Sikap itu diiringi dengan dukungan dari ketua umum partai-partai koalisi pemerintah yang menguasai mayoritas parlemen secara mutlak di DPR. Mulai dari Menteri Investasi/Kepala Badan Koordinasi Penanaman Modal, Bahlil Lahadalia, Ketua umum Partai Kebangkitan Bangsa, Muhaimin Iskandar, Ketua umum Partai Amanat Nasional, Zulkifli Hasan, Ketua umum Partai Golkar, Airlangga Hartanto, hingga Menteri Koordinator bidang Kemaritiman dan Investasi, Luhut Binsar Panjaitan. Bunyi sahut menyahut bak orkestrasi politik itu merupakan pertanda keseriusan para elit politik disekeliling istana.

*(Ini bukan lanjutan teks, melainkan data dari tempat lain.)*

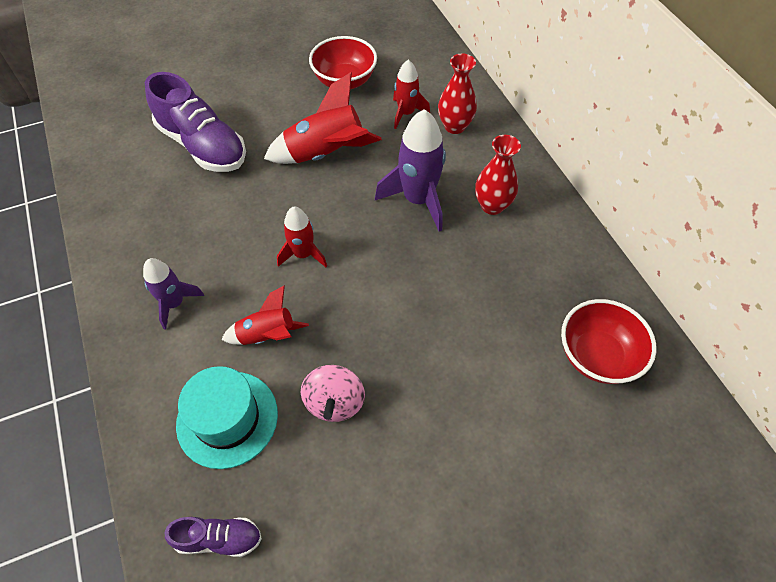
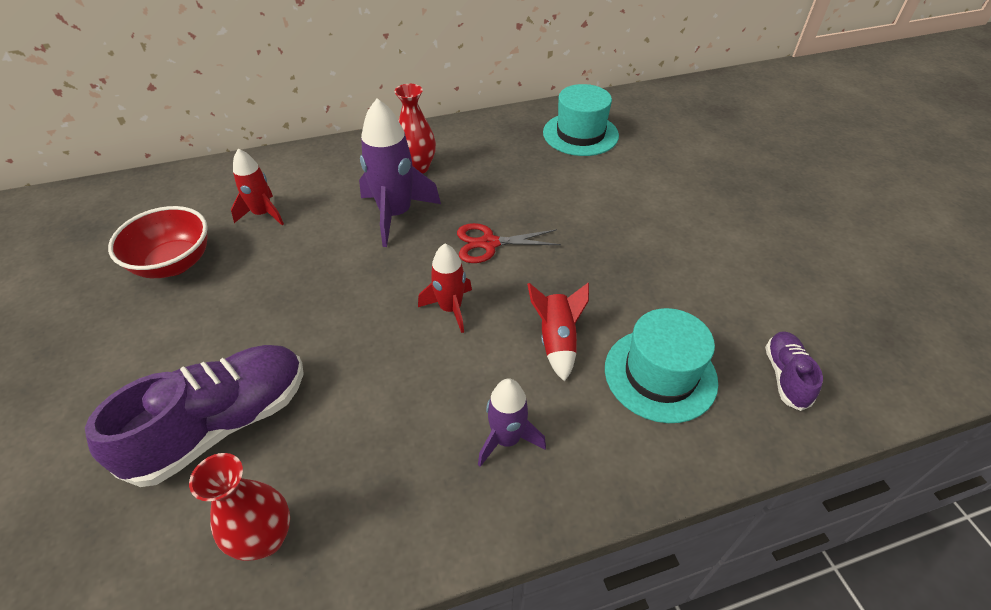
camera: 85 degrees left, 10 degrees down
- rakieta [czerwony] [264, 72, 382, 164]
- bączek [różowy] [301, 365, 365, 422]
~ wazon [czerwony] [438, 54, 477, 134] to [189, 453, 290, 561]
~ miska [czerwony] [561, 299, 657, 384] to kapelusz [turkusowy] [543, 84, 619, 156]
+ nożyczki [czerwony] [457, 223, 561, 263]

Sulaeman juga menganggap sikap politik untuk menunda Pemilu itu merupakan pembangkangan terhadap konstitusi. Bertentangan dengan ketentuan Pasal 22E ayat (1) dan (2) UUD 1945, yang mengatur mengenai asas periodik Pemilu yang harus dilaksanakan reguler dalam waktu tertentu (fix term), yaitu 5 tahun sekali.

“Selain penundaan Pemilu, upaya perpanjangan masa jabatan juga hendak dipaksakan lewat penambahan masa jabatan menjadi 3 (tiga) periode melalui pintu amandemen konstitusi. Kedua upaya tersebut sama berbahayanya bagi demokrasi konstitusional kita,” lanjutnya.

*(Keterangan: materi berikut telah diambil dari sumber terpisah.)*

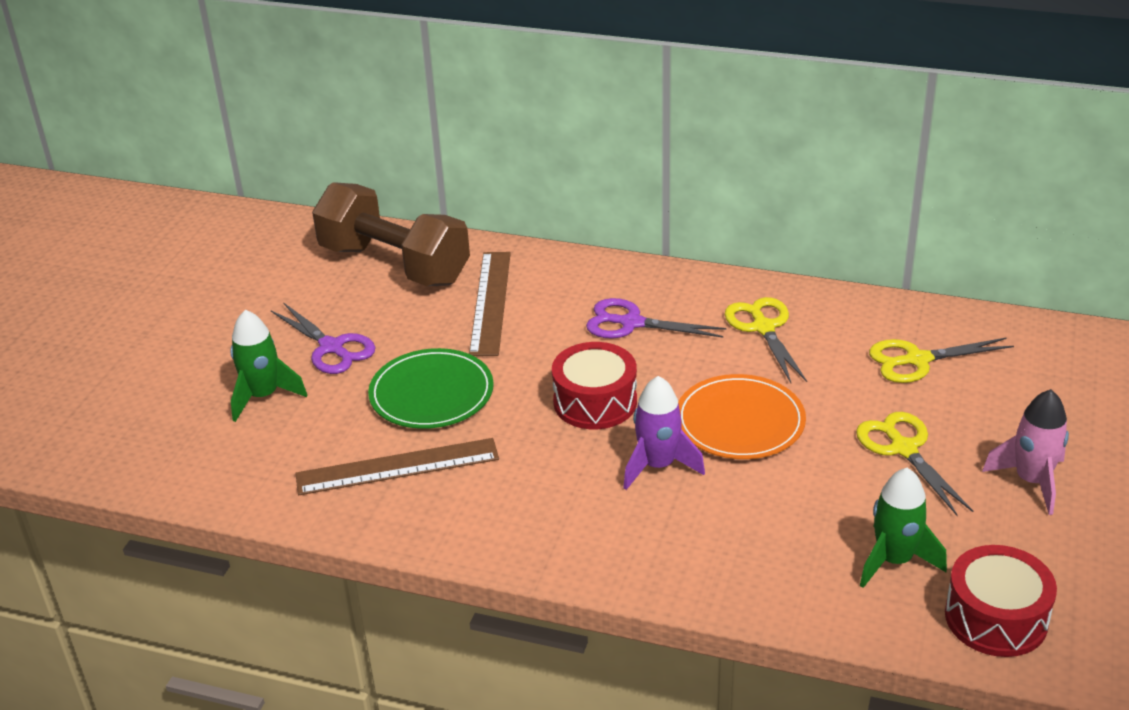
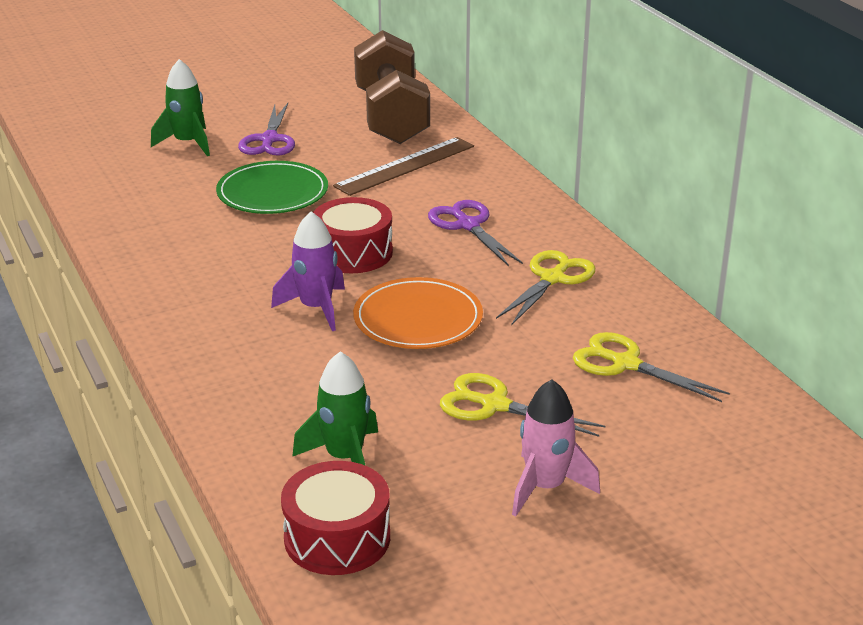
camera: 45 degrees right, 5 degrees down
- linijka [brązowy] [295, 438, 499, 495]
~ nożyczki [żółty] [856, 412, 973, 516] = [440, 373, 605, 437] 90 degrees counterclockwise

Para elit politik ini “amnesia” dengan suasana batin Rakyat Indonesia yang dulu rela menukar darah dan air matanya demi menumbangkan rezim otoritarian Orde Baru Suharto yang berkuasa selama 32 tahun.

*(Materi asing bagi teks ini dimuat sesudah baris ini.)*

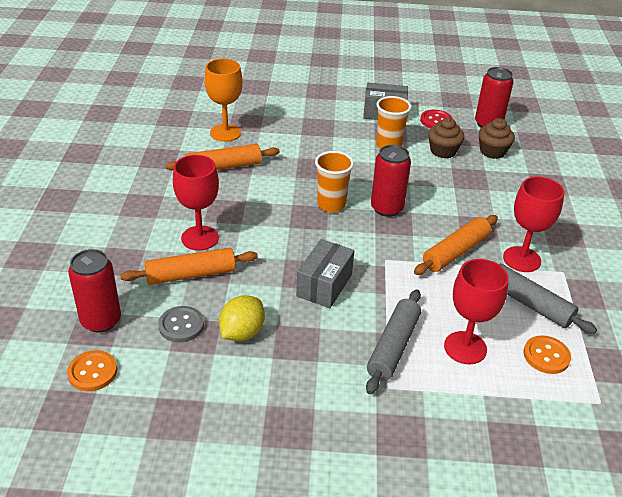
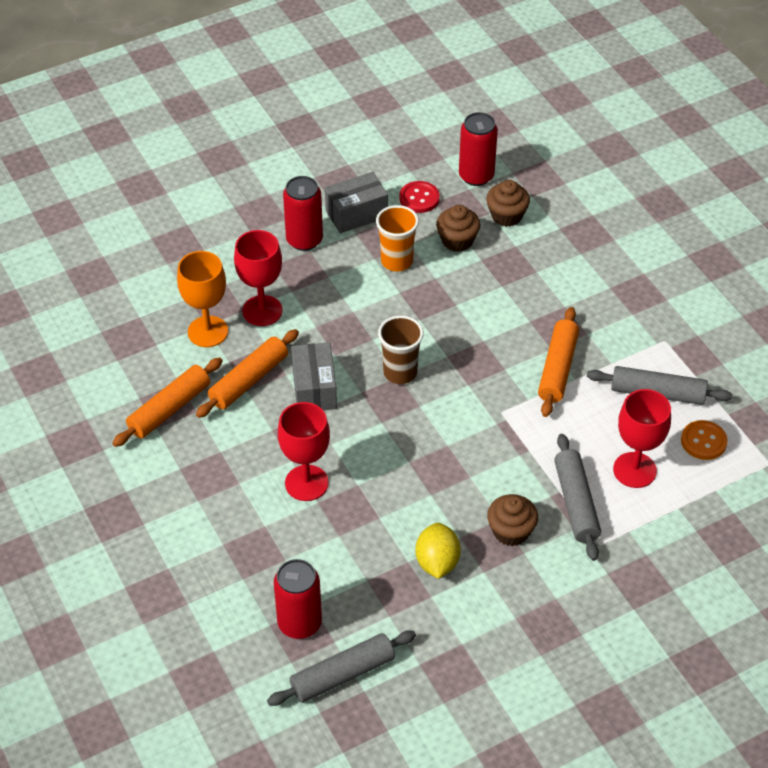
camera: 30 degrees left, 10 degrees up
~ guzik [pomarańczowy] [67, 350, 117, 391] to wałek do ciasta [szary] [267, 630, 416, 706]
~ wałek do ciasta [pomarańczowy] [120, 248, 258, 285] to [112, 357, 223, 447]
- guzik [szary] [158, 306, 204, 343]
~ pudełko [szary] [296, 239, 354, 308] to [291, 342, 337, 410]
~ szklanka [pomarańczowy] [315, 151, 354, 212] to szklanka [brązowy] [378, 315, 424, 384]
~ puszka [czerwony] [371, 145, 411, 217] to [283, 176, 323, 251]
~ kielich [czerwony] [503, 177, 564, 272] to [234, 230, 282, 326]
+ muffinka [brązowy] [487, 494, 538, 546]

“Lantas apa motif dan kepentingan para elit politik ini untuk terus berupaya memperpanjang masa jabatan Presiden? Alasan perbaikan ekonomi dan kecintaan Rakyat terhadap Presiden Jokowi, sebagaimana yang kerap dijadikan propaganda penundaan Pemilu oleh elit politik penyokong perpanjangan masa jabatan itu jelas merupakan 2 (dua) alasan yang konyol dan mengada-ada. Keduanya tidak dapat diterima oleh nalar sehat publik. Padahal publik mengetahui motif utamanya adalah mengamankan “lapak bisnis” para pemburu rente, yang selama ini kadung merasa nyaman karena mendapatkan begitu banyak memperoleh keistimewaan dimasa pemerintahan Presiden Jokowi ini,” kata Sulaeman.